En términos materiales, está ante nuestros ojos un pueblo vasto en riquezas y fortalezas, cuyas precarias condiciones de existencia se difuminan ante los espejismos del capitalismo consumista, periférico y dependiente. Una franquicia de ropa híper-barata que aglutina masas en su inauguración en un “mall” de la capital; una franquicia de vulgar comida chatarra foránea que distorsiona y difunde una frase del argot popular (“El mal comí’o no piensa”); una marca de whisky que exalta los símbolos del poder económico y sus placeres, desdeñando como recuerdo miserable lo que es parte significativa de nuestro pasado (“De cañaveral a paraíso”, es la frase que acompaña una foto de un campo de golf que representa para ellos el presente idílico de la República Dominicano). Es el país de la tarjeta de crédito, el DR-CAFTA, el descomunal endeudamiento, el clasismo exacerbado y la desigualdad lacerante.

En términos ideológicos y políticos, la República Dominicana de verdad queda invisibilizada con el retorno del hipócrita discurso trujillista sobre la “amenaza haitiana” y la “invasión pacífica”, que desvía el debate de las causas permanentes y esenciales del gran problema de las mayorías.  Es el país de espaldas a sus grandezas, sus luchas e inmensos adversarios, explicadas todas por “pasiones del momento”, “idealismos” o “asuntos de la Guerra Fría”, ya pasados de moda. Es esa vergüenza por las luchas de Narcisazo, Manolo y Mamá Tingó lo que se cultiva en el discurso de una “modernización” sin base real; la aspiración a ser miniaturas experimentales de supuestos éxitos extranjeros (Nueva York, Chile); la confianza en los grandes “líderes”, las “fábricas de presidentes” o los "relevos alternativos" por sobre la capacidad del sujeto colectivo. Un modelo perverso como el dictador Balaguer erigido en “padre de la democracia” y su proyecto asumido como “herencia” a continuar.
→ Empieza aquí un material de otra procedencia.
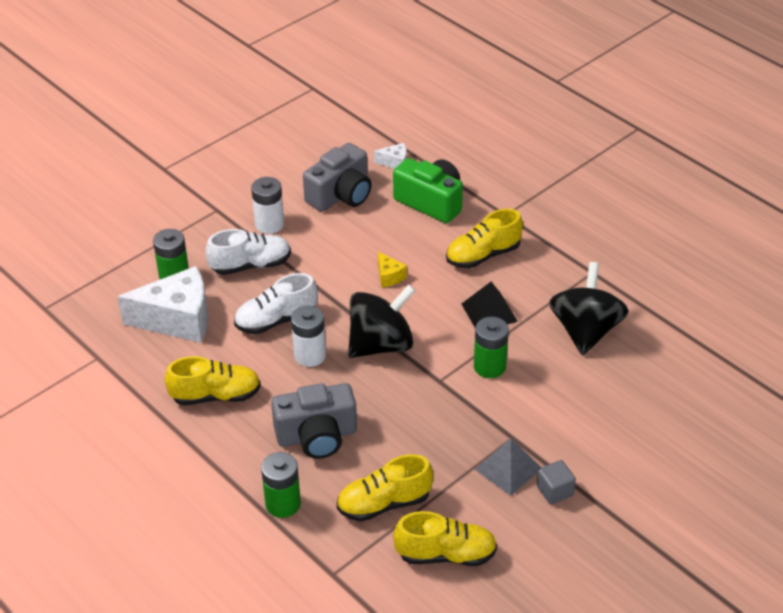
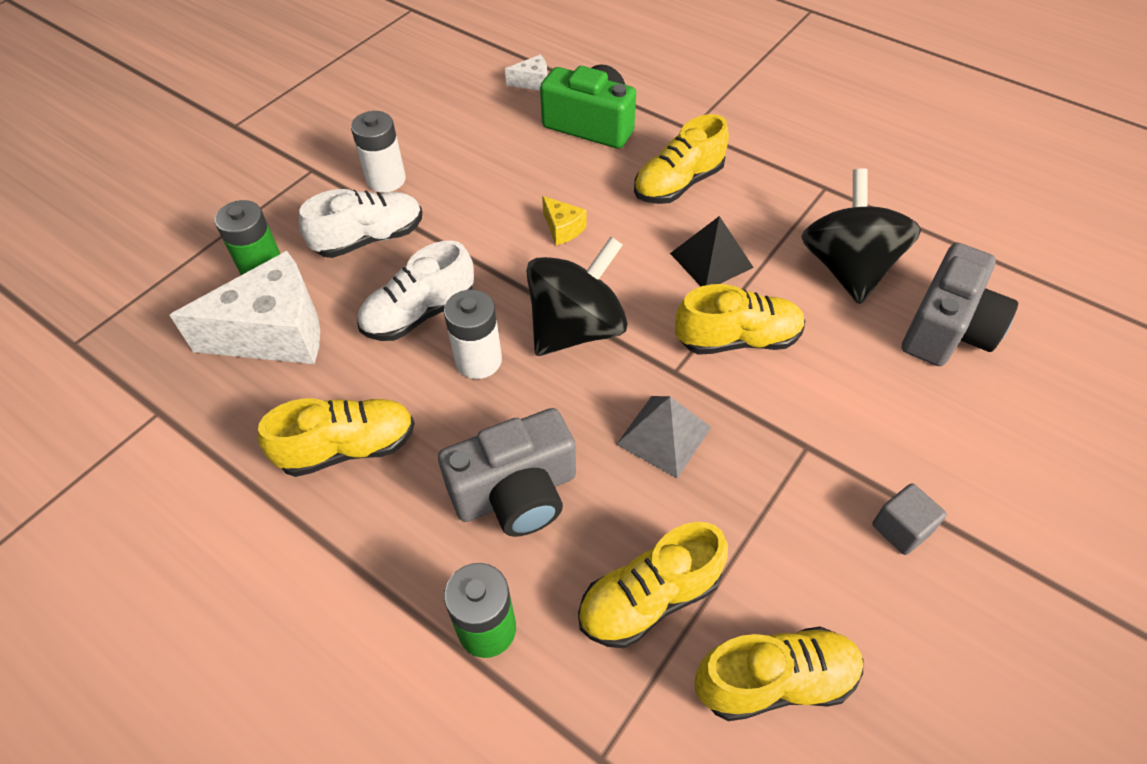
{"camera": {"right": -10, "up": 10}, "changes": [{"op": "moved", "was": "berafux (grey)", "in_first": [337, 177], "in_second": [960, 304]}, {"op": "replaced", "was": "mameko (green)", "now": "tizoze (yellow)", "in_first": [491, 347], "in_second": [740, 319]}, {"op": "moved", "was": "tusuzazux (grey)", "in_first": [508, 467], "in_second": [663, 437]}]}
Las víctimas obligadas a admirar a los victimarios; una mezcla apabullante de arribismo, derrotismo y resignación.

En su tiempo, Juan Bosch, decidido luchador por la liberación del pueblo dominicano, afirmó: “Lo único verdaderamente cierto que se da en la política como en la vida es que cada pueblo como cada ser humano tiene su propia historia y sólo puede avanzar en el camino hacia el porvenir siguiendo la dirección que le marca esa historia, y utilizando sus propias fuerzas y sus propias experiencias. Puede apoyarse en experiencias ajenas y en fuerzas ajenas pero no puede suplantar con ellas las que son suyas”.

Minerva Mirabal, inmensa mujer dominicana y latinoamericana que al entregar su vida dio el mayor ejemplo de humildad en la lucha, rechazando cualquier protagonismo, aleccionó con palabras simples y rotundas: “Nadie puede desconocer la fuerza interna del pueblo, ni sus valores. Todo el que lo desconozca fracasará”. Simón Bolívar sentenció: “Un pueblo ignorante es instrumento ciego de su propia destrucción”.

Visto de este modo, todos los casos de violación a la dignidad humana y los derechos fundamentales ocurridos ayer y hoy exigen verdad y justicia, como deber moral ante las víctimas y sus familiares. Pero más allá de eso, la verdad y la justicia sólo serán posibles y a la vez útiles, constructivas, cuando República Dominicana deje de ser un país negado, “país en el mundo” sin nombre, condenado a fracasar, y salde cuentas consigo mismo, sanando sus heridas con ternura y apostando a sus fuerzas internas y sus valores, sin negociarlas, suplantarlas ni despreciarlas en favor de artificios e imposturas.